23:18 danlarkin: so whatever fn you give to swap is safe

23:19 you just can't make two calls to swap! and assume it's safe

23:19 Mec: thats what im doing

23:19 i have 2 functions that each call swap! and want to do both in a 3rd function

23:19 hiredman: uh

23:20 danlarkin: nah you can't do that

23:25 Mec: so am i just stuck duplicating code so that theres only 1 swap! call?

23:25 danlarkin: you want to use refs

23:25 sounds like

23:26 Mec: i figured i'd be safe with an atom since im only tracking 1 map

23:27 danlarkin: well it just depends on what your application logic requires

23:27 if you're just associng on or something and you don't care about the order then use an atom

23:32 Mec: ya basically each function is changing out a different key and then i need to combine then to change 2 keys

23:38 danlarkin: Then you either want to do a bunch of work in the fn you send to swap! or use a ref

23:38 Mec: even if they're both just using assoc?

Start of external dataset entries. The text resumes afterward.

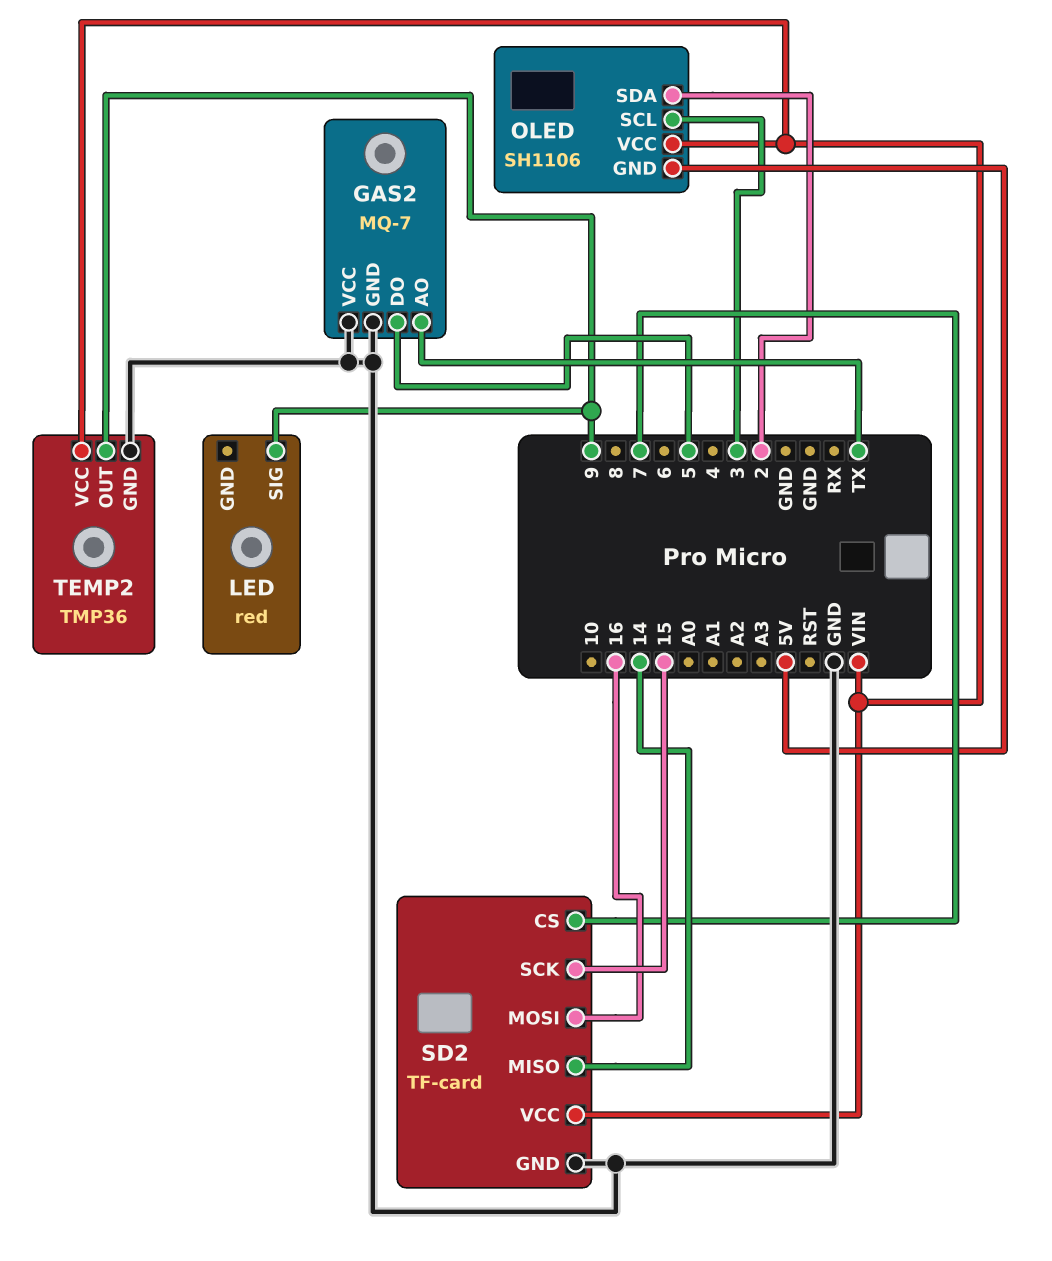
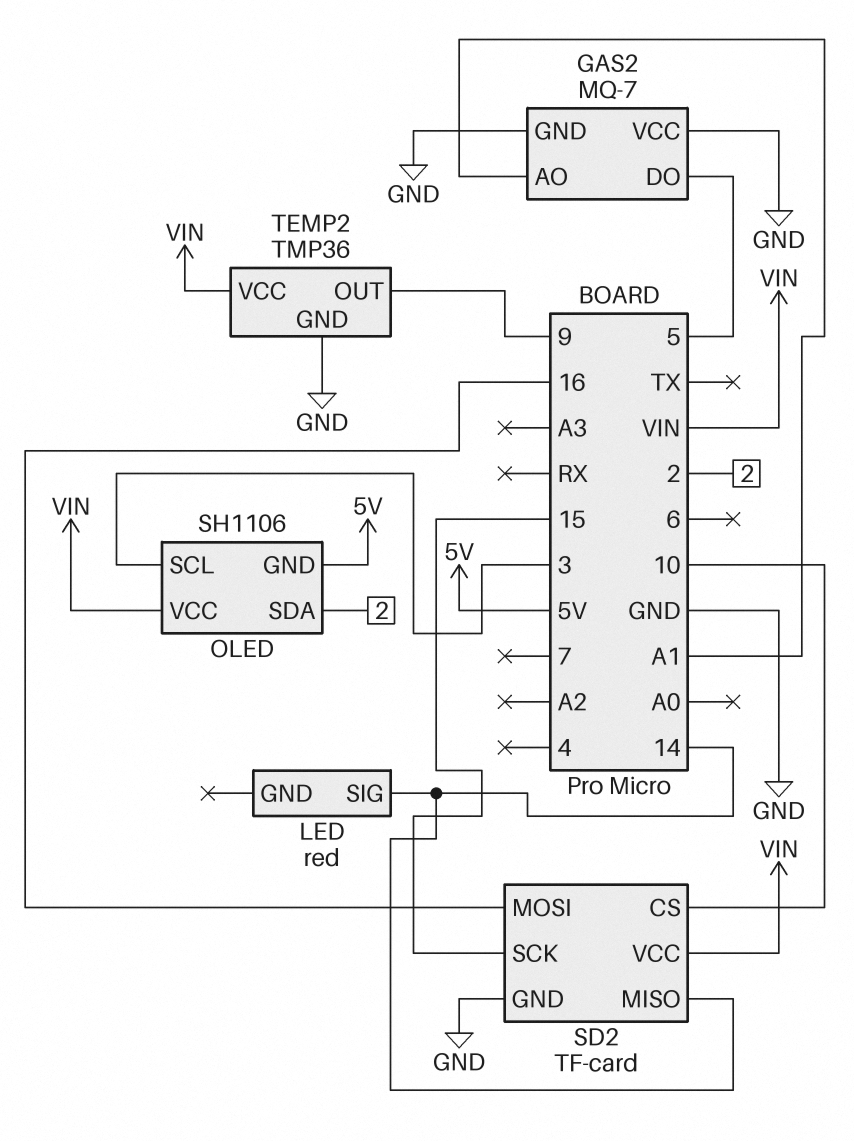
GAS2 pin AO: TX -> A1
LED pin SIG: 9 -> 14
SD2 pin CS: 7 -> 10

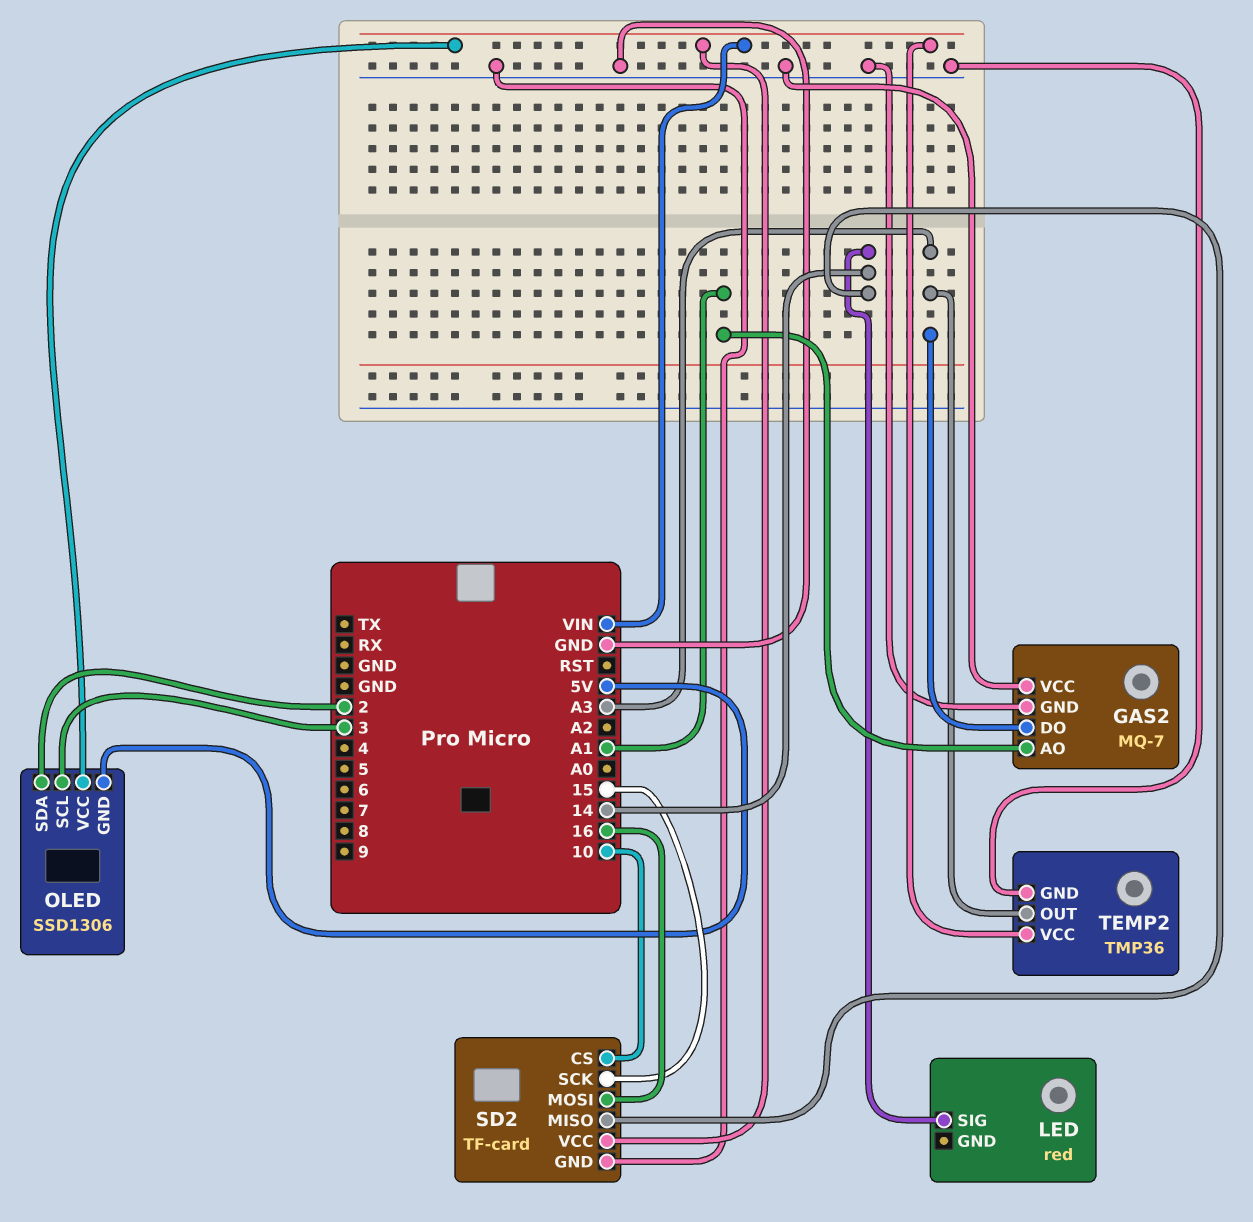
GAS2 pin DO: 5 -> A3
OLED: SH1106 -> SSD1306
TEMP2 pin OUT: 9 -> A3

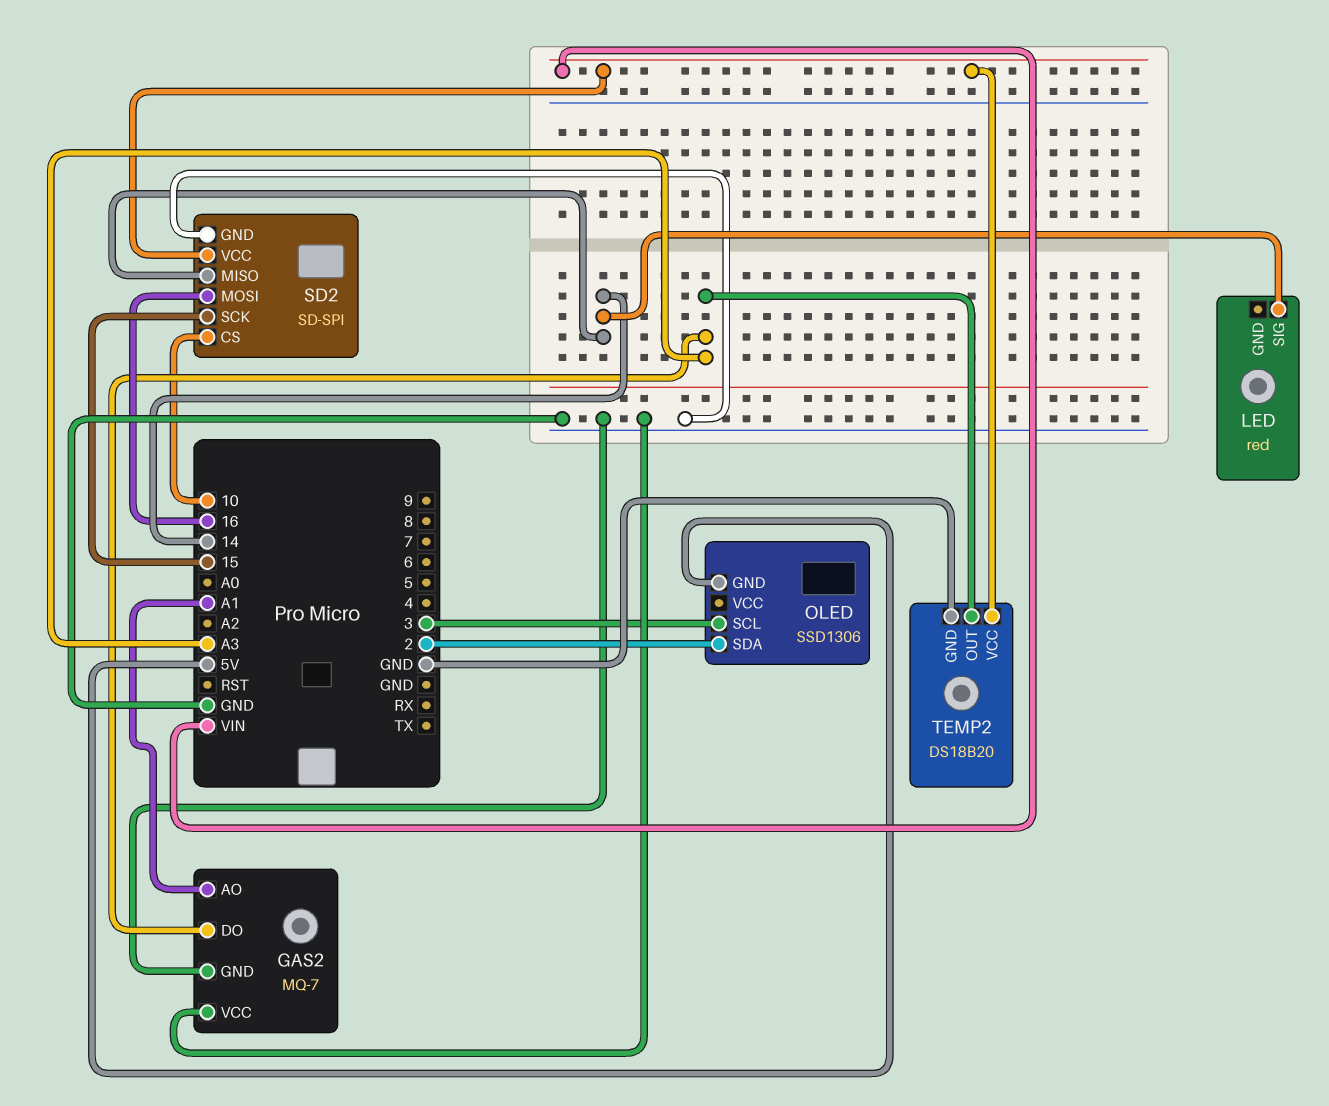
OLED pin VCC: VIN -> none
SD2: TF-card -> SD-SPI
TEMP2: TMP36 -> DS18B20

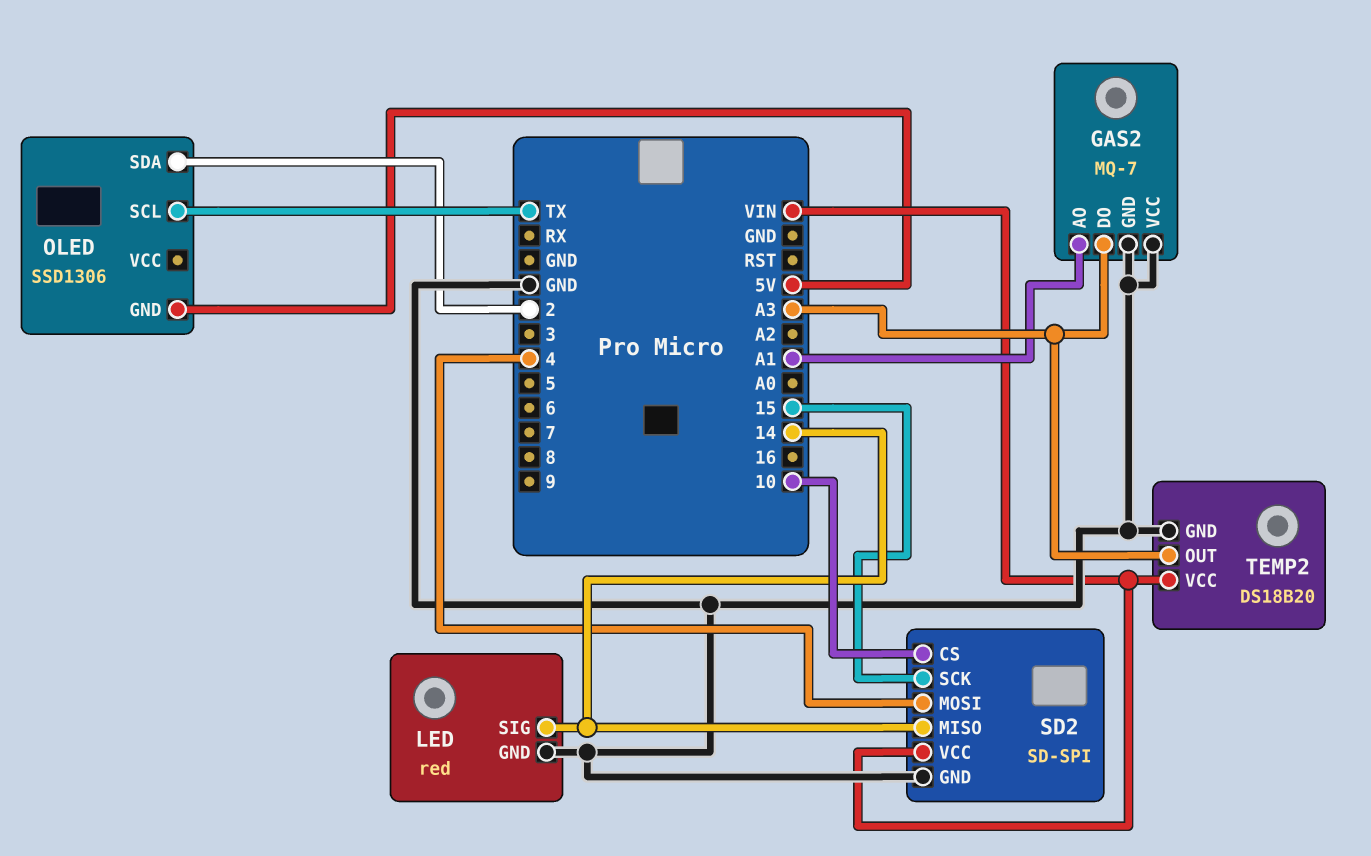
LED pin GND: none -> GND
OLED pin SCL: 3 -> TX
SD2 pin MOSI: 16 -> 4

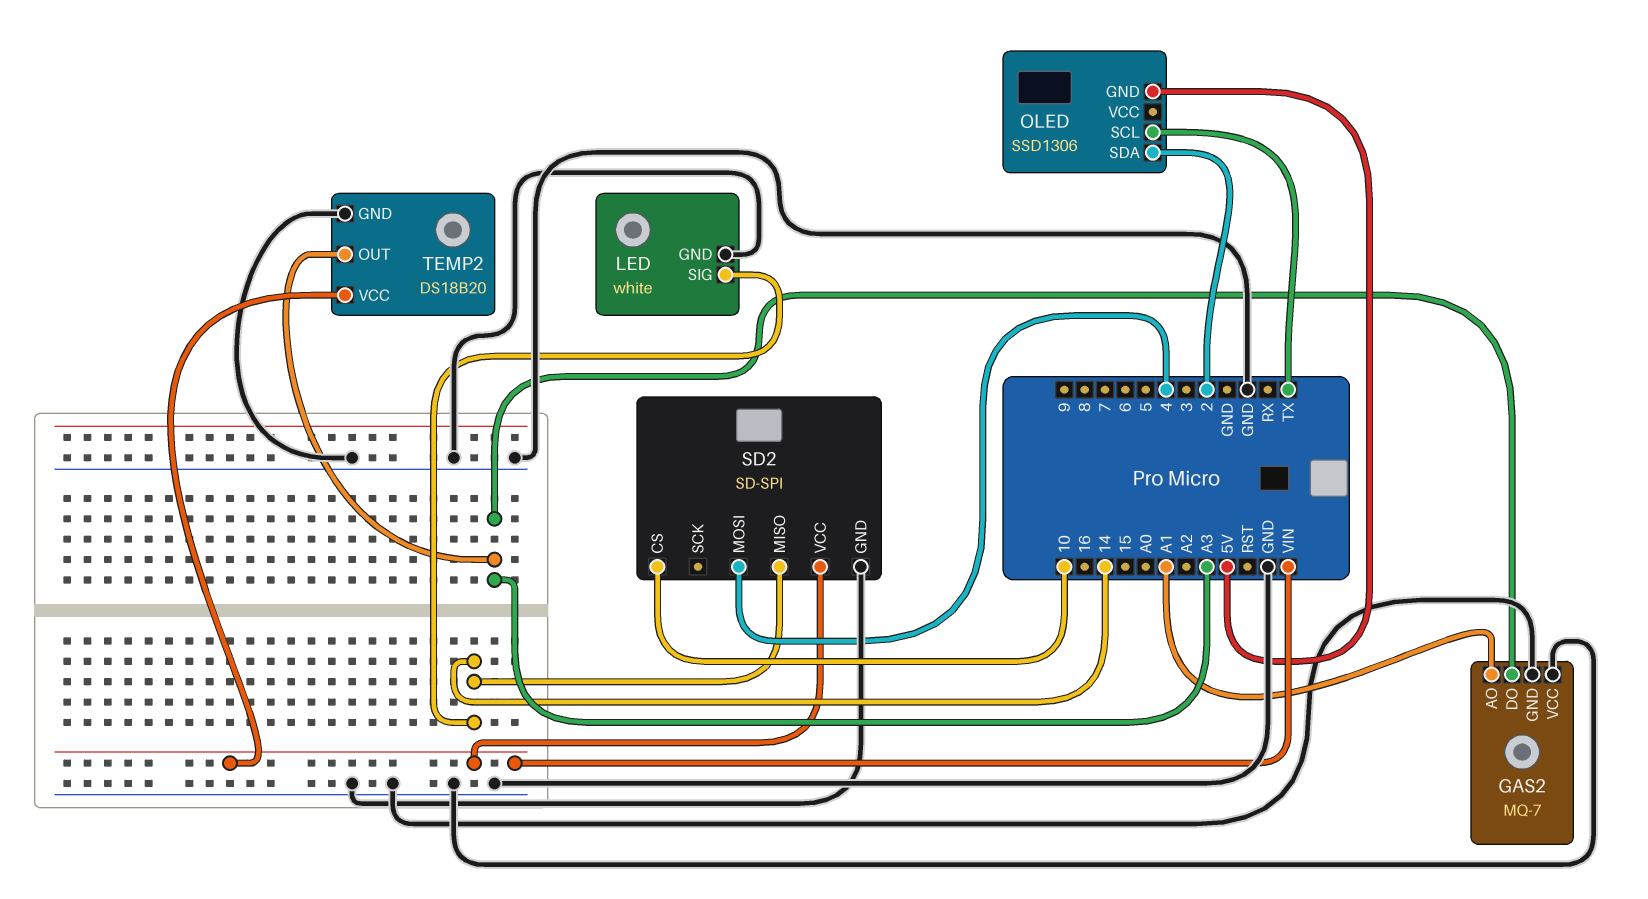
LED: red -> white
SD2 pin SCK: 15 -> none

23:39 danlarkin: do you not understand the logic of a compare and swap?

23:40 if you're running in a single thread then it doesn't matter

23:40 but if not, you're going to see inconsistent values (most likely)

23:41 Mec: ill just stop being lazy and read up on refs

23:56 technomancy: danlarkin: hey... does leiningen master hang when it's done for you too?

23:57 (this is what I get for accepting patches late at night when I'm too tired to test them fully.)